The work performed at the clinic keeps uninsured residents out of the emergency room, where time is limited and prices inflated.

The physicians and specialists that donate their time – among them nurses, medical students, doctors, chiropractors, mental health counselors and the like – donate their time to help fill the dip of services caused from infinitely ballooning medical costs.

“This place is fantastic for helping people in need, and anyone who can volunteer or donate, I encourage it.” said Juanita Johnson, a former teacher and patient at the Way Free Clinic.

Johnson came to the clinic after hearing about it from word of mouth. Her son’s epilepsy medication and Johnson’s diabetes medication cost $1,100 a month combined.

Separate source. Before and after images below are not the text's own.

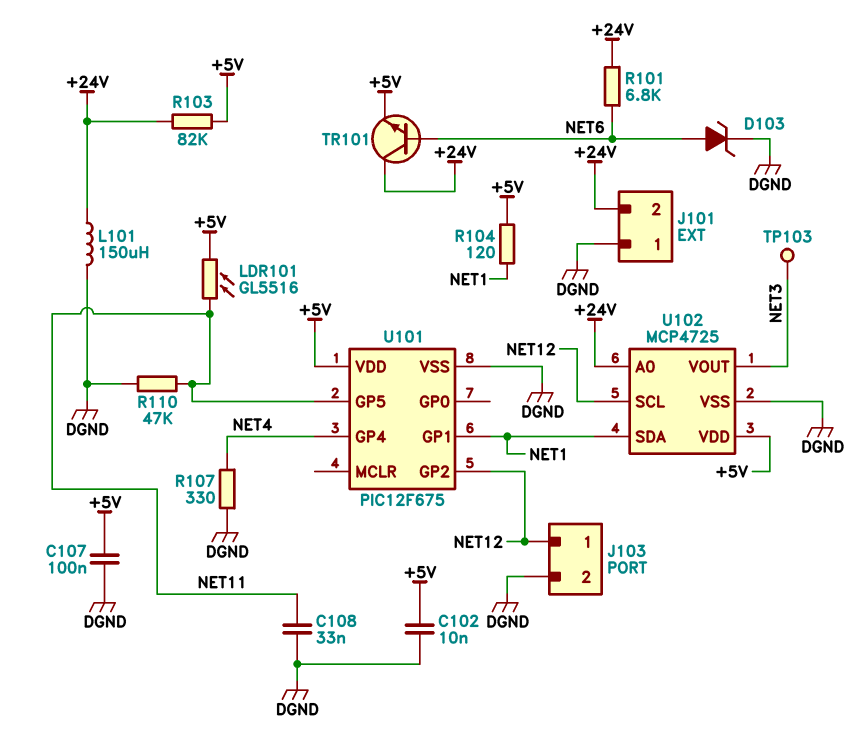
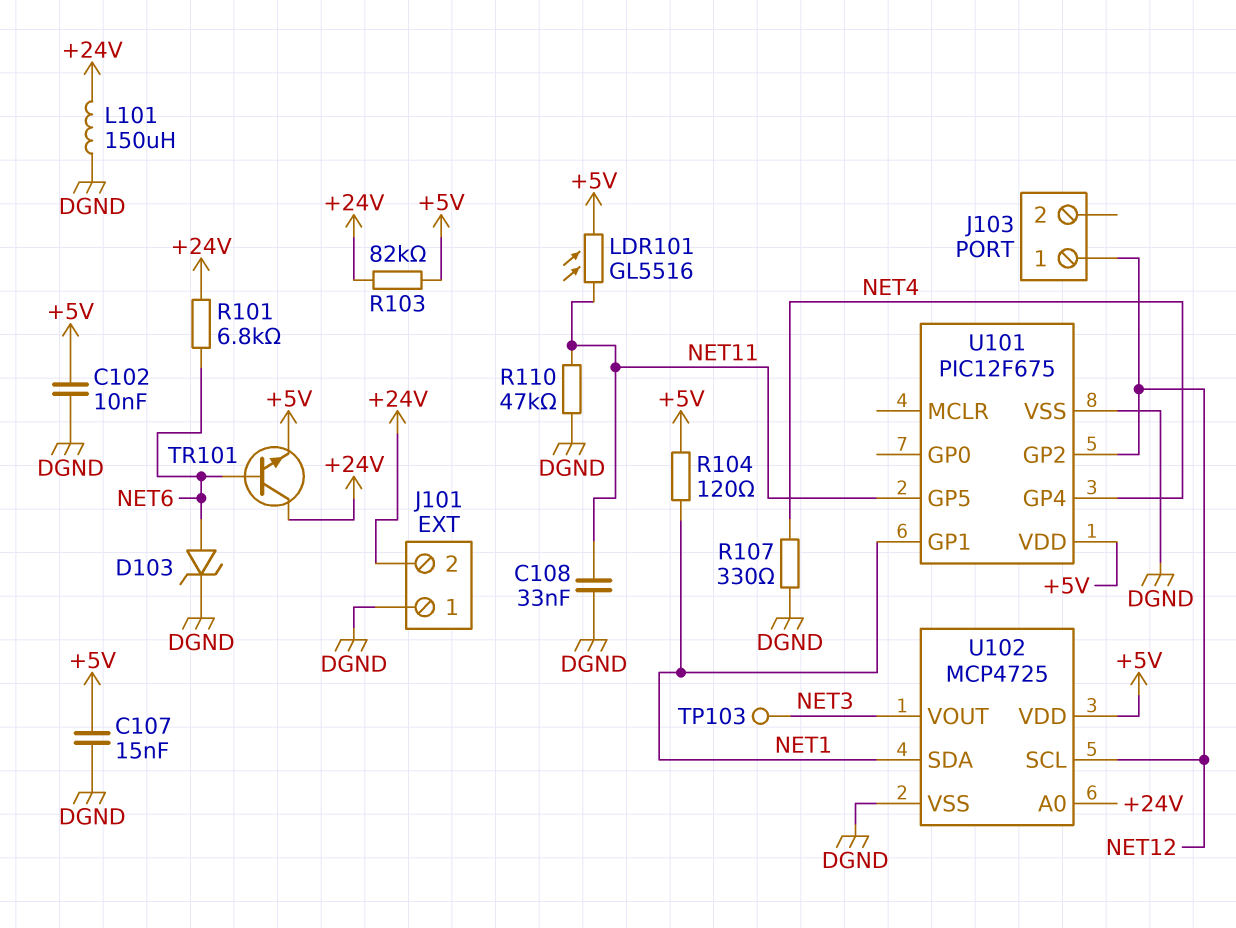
C107: 100nF (+5V, DGND) -> 15nF (+5V, DGND)
J103 pin 2: DGND -> none

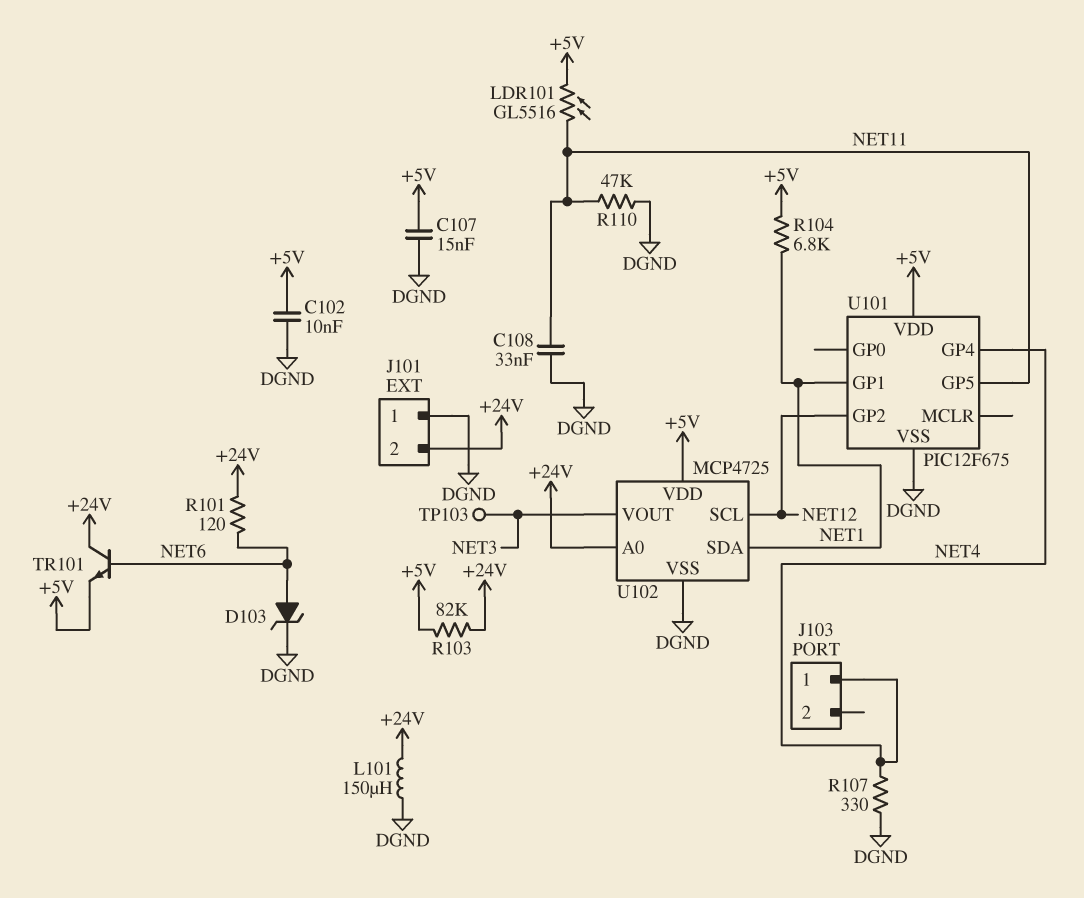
J103 pin 1: NET12 -> NET4
R101: 6.8k (+24V, NET6) -> 120 (+24V, NET6)
R104: 120 (+5V, NET1) -> 6.8k (+5V, NET1)

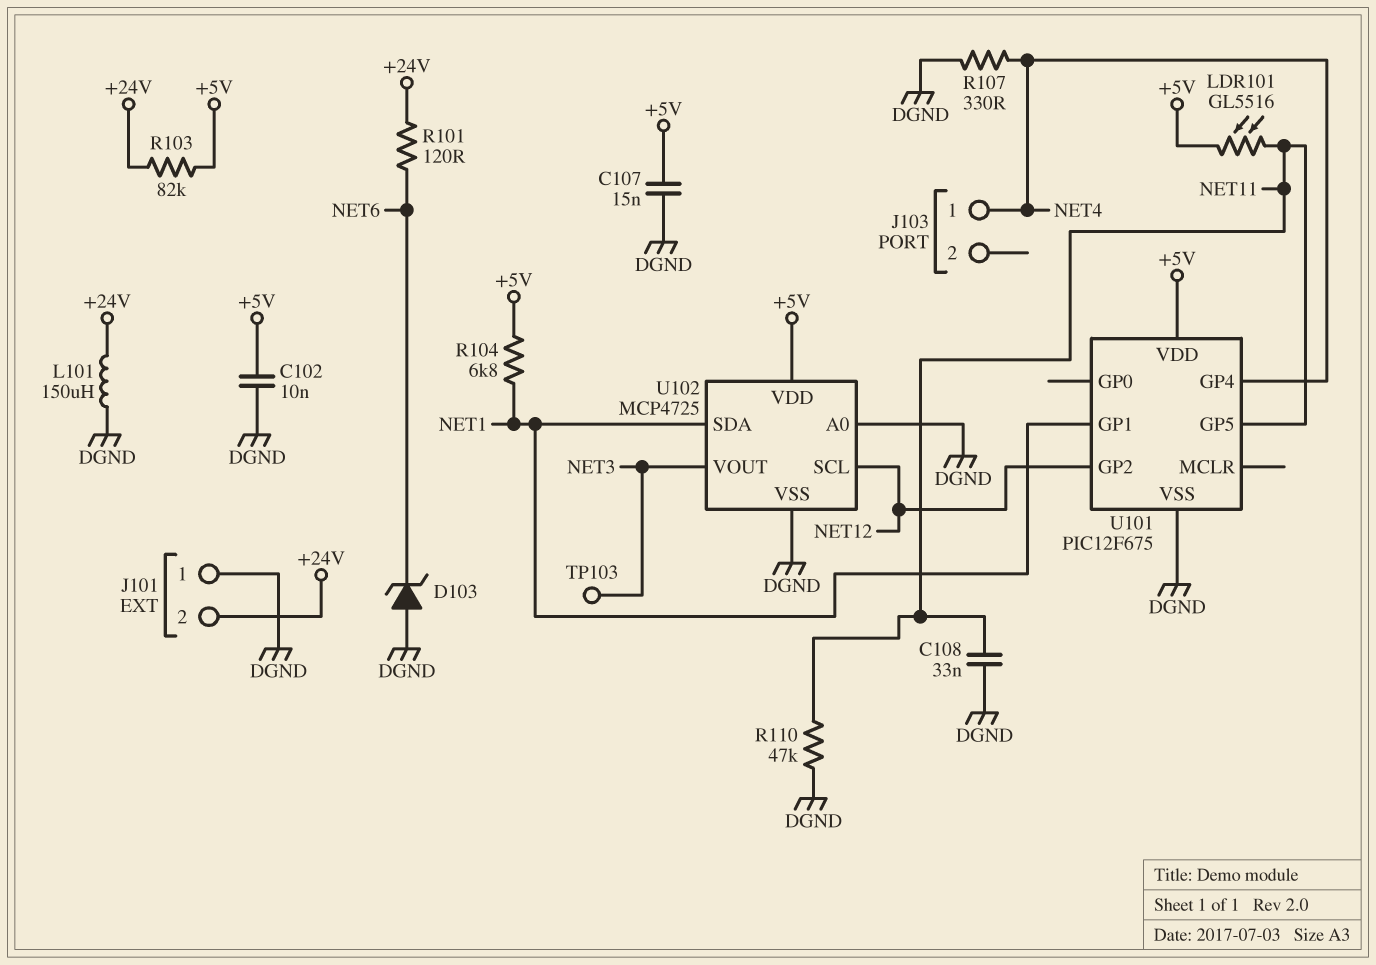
D103: zener (A NET6, K DGND) -> zener (A DGND, K NET6)
TR101: NPN (B NET6, C +24V, E +5V) -> none
U102 pin A0: +24V -> DGND

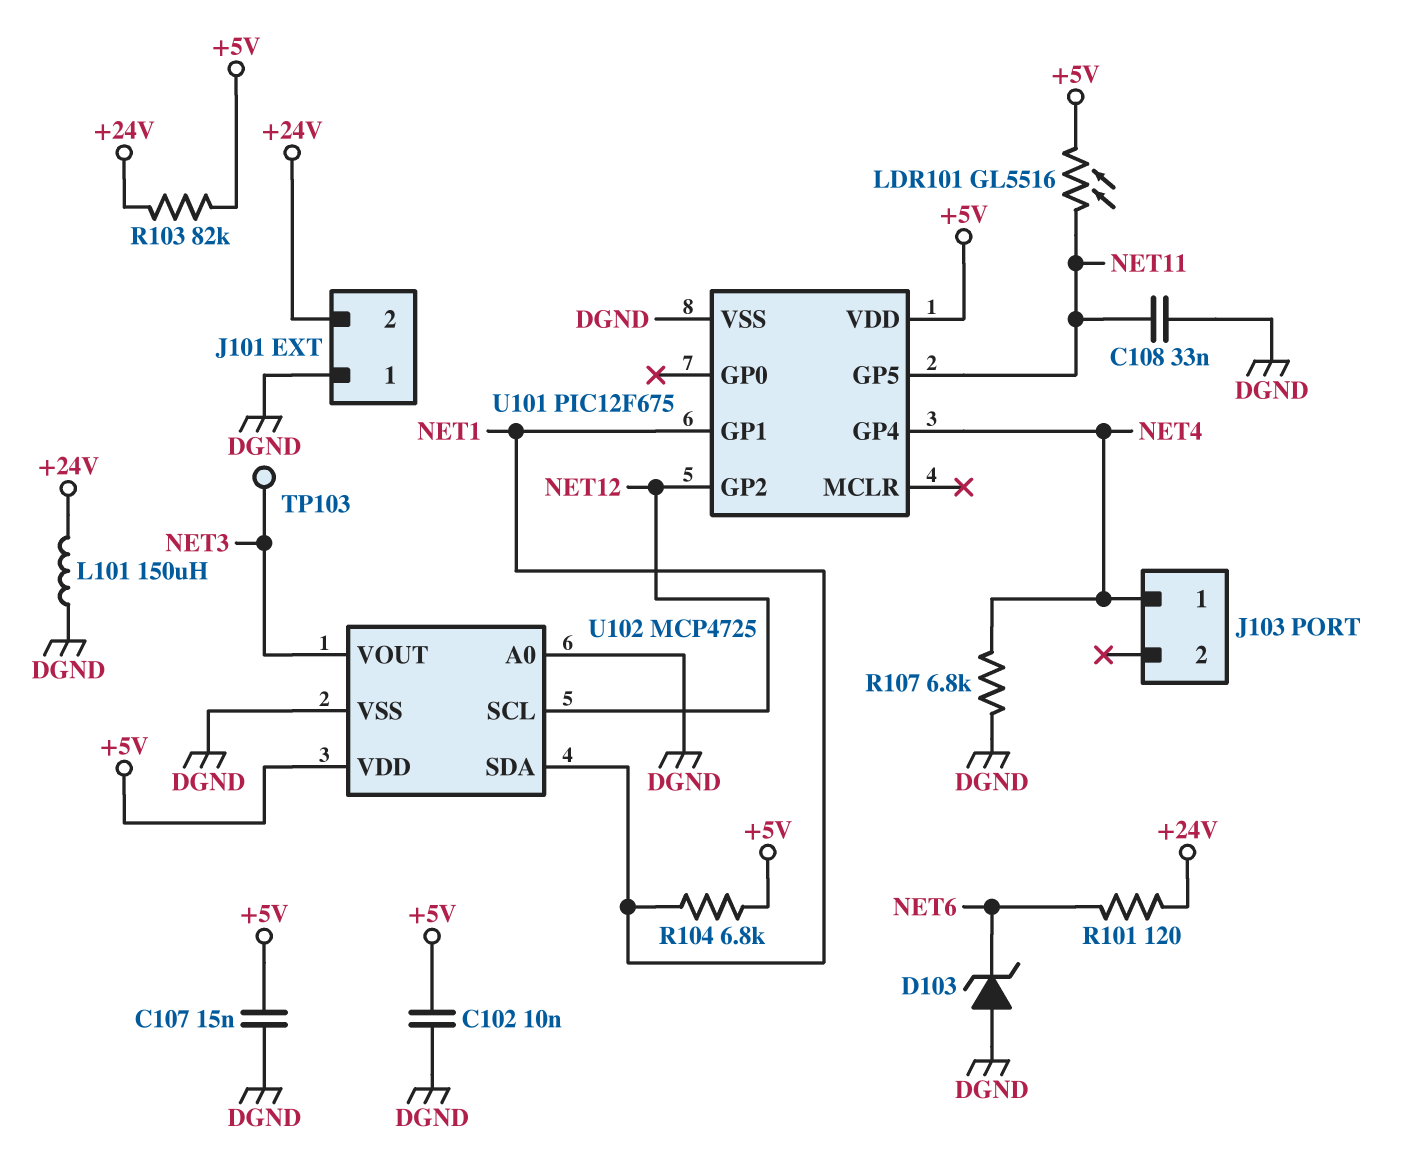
R107: 330 (DGND, NET4) -> 6.8k (DGND, NET4)
R110: 47k (DGND, NET11) -> none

“That was what originally brought us here, and then I got the help I needed with my diabetes. As soon as I’m able to I’d like to volunteer,” Johnson said.

The Way Free Clinic does not dispense pain medications of any kind, “we don’t go there,” Wise said. The clinic’s case managers do recommend locations that can dispense medications at the cheapest rate, however.

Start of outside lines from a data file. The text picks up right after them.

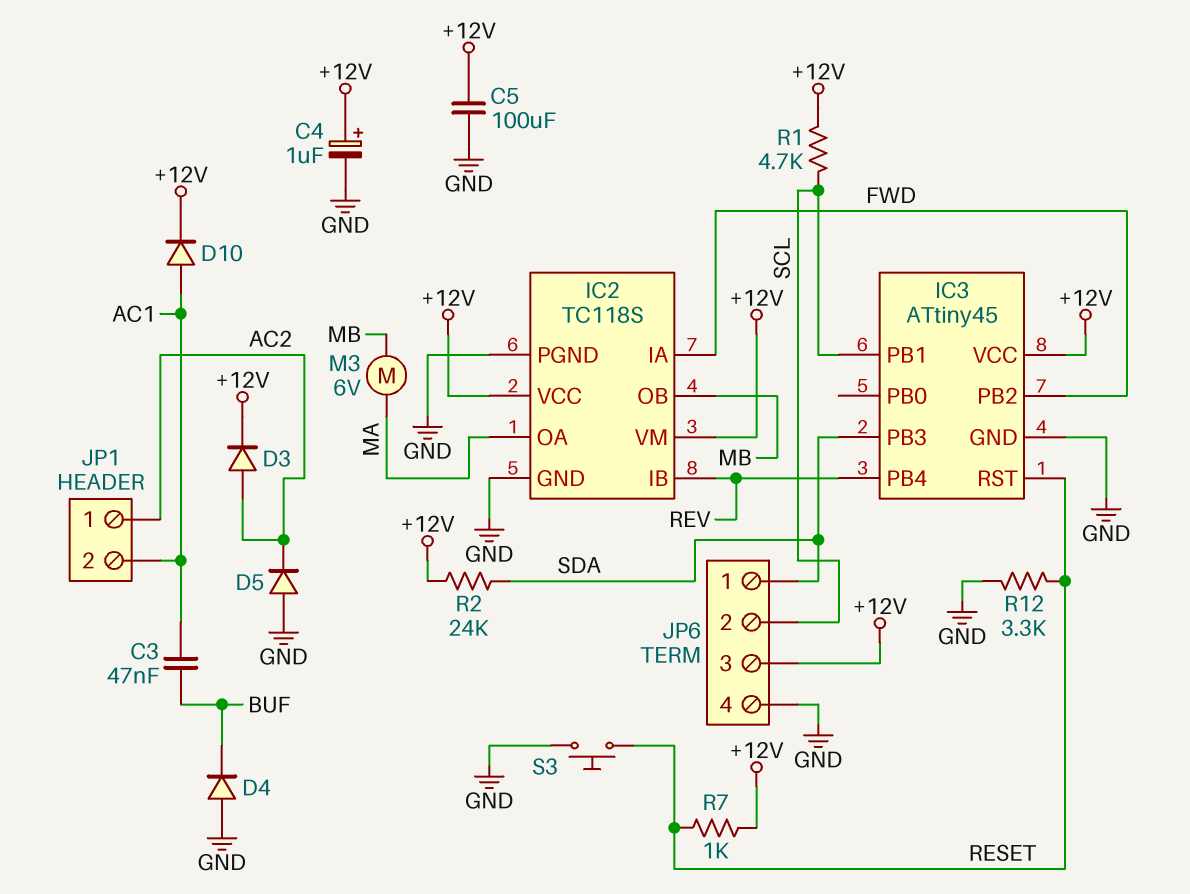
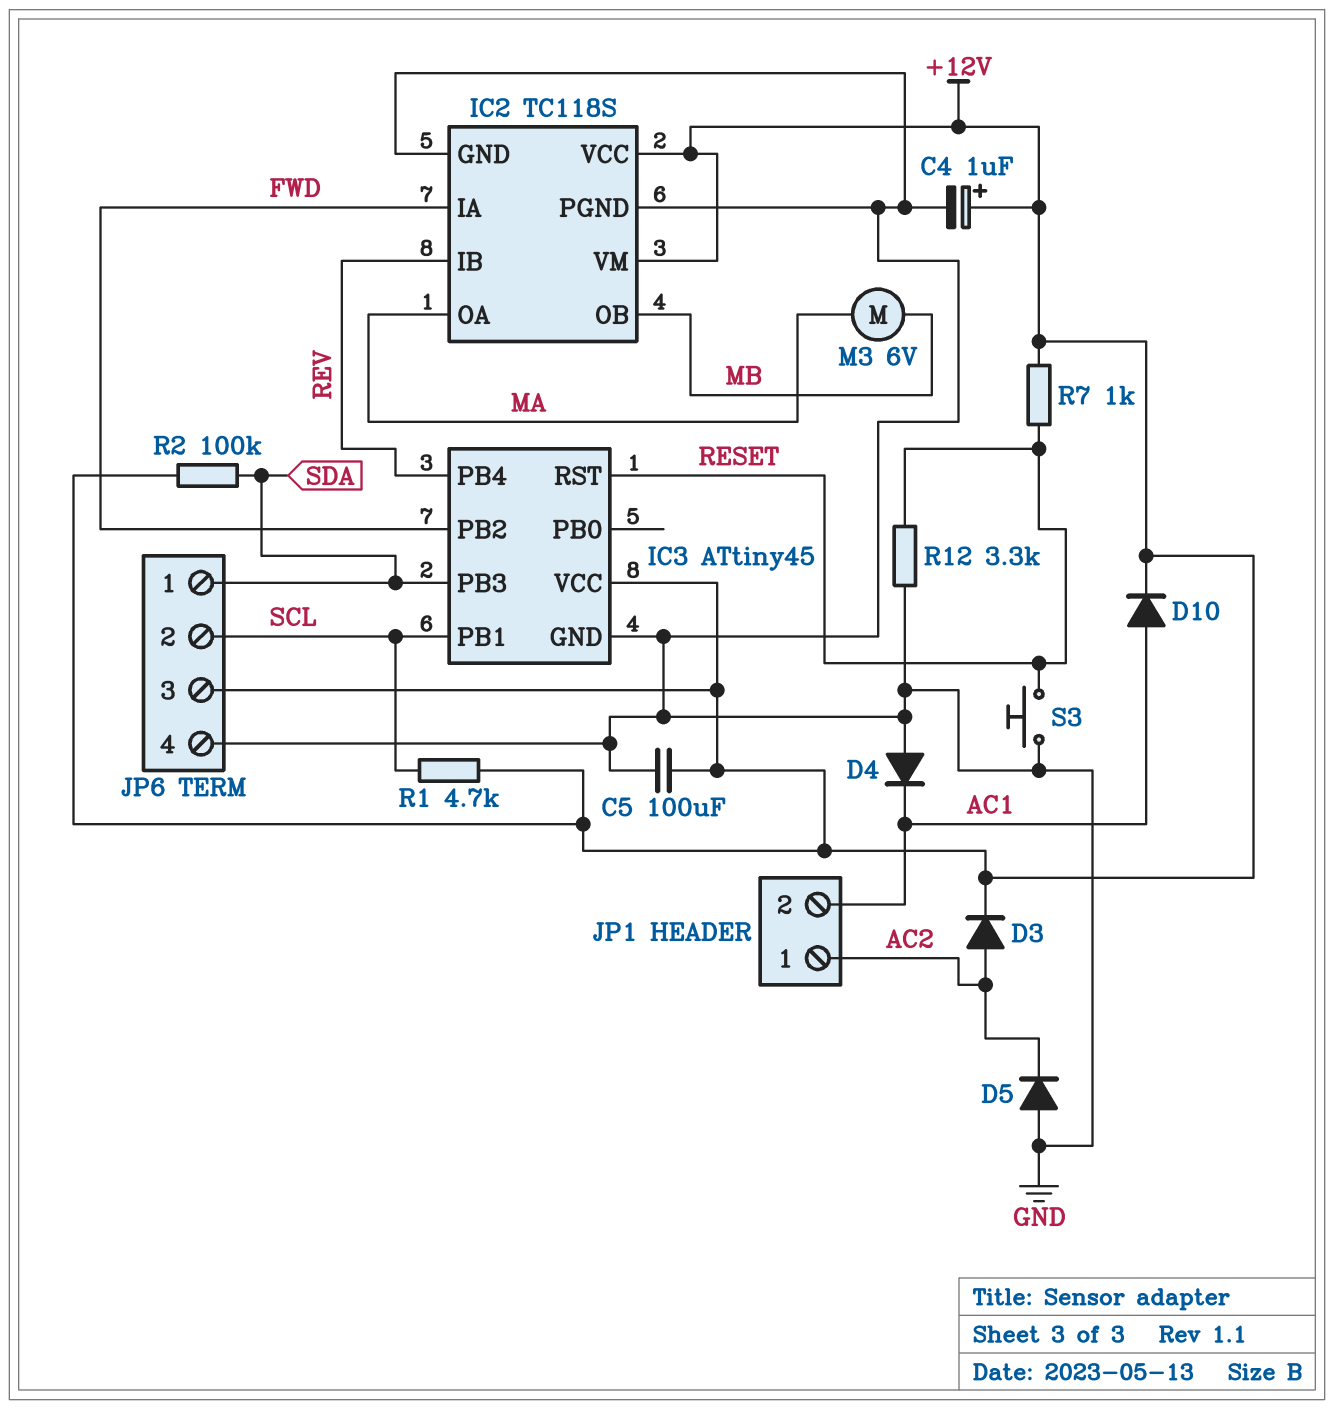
C3: 47nF (AC1, BUF) -> none
D4: diode (A GND, K BUF) -> diode (A GND, K AC1)
R2: 24k (+12V, SDA) -> 100k (+12V, SDA)

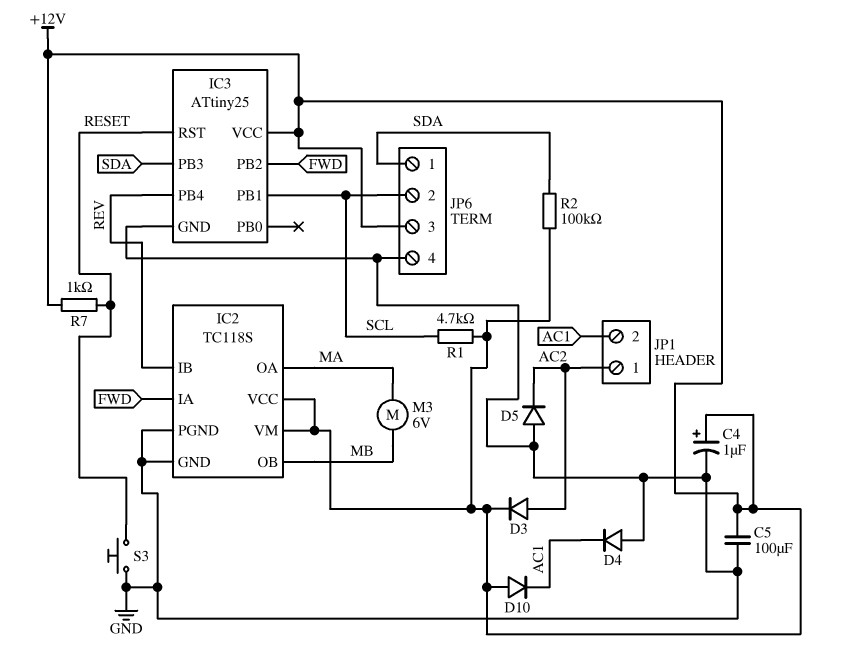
D10: diode (A AC1, K +12V) -> diode (A +12V, K AC1)
IC3: ATtiny45 -> ATtiny25
R12: 3.3k (GND, RESET) -> none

This means that Johnson, who lives on a tight budget, can get the medications she and her son need as well as keep a roof over her head and food in their stomachs.

For procedures the clinic cannot perform in-house, doctors refer to outside specialists. These procedures are covered under the clinic’s no-pay system.

However, the clinic does host a cadre of specialist doctor’s and services. The clinic has the services to deliver and check up on the health of babies using an ultrasound system. The clinic also has a mental health counselor volunteer and a chiropractor.

“My job is to care for the uninsured,” in any way she can, Wise said. And sometimes that means stretching a dollar to the other side of the room.

“In the nonprofit world, [free clinics] are experts at making things out of duct tape and bubblegum, but really, it’s amazing what they can do with very little,” Wise said. “They can produce amazing things, and it’s the heart of the people that are here that gets things done.”

The Way Free Clinic celebrates its eleventh year in operation this month. Wise joined the clinic in November, so she’s still settling in. So far, though, she said she loves the new role.

“What we provide for them, it really is lifesaving,” she said.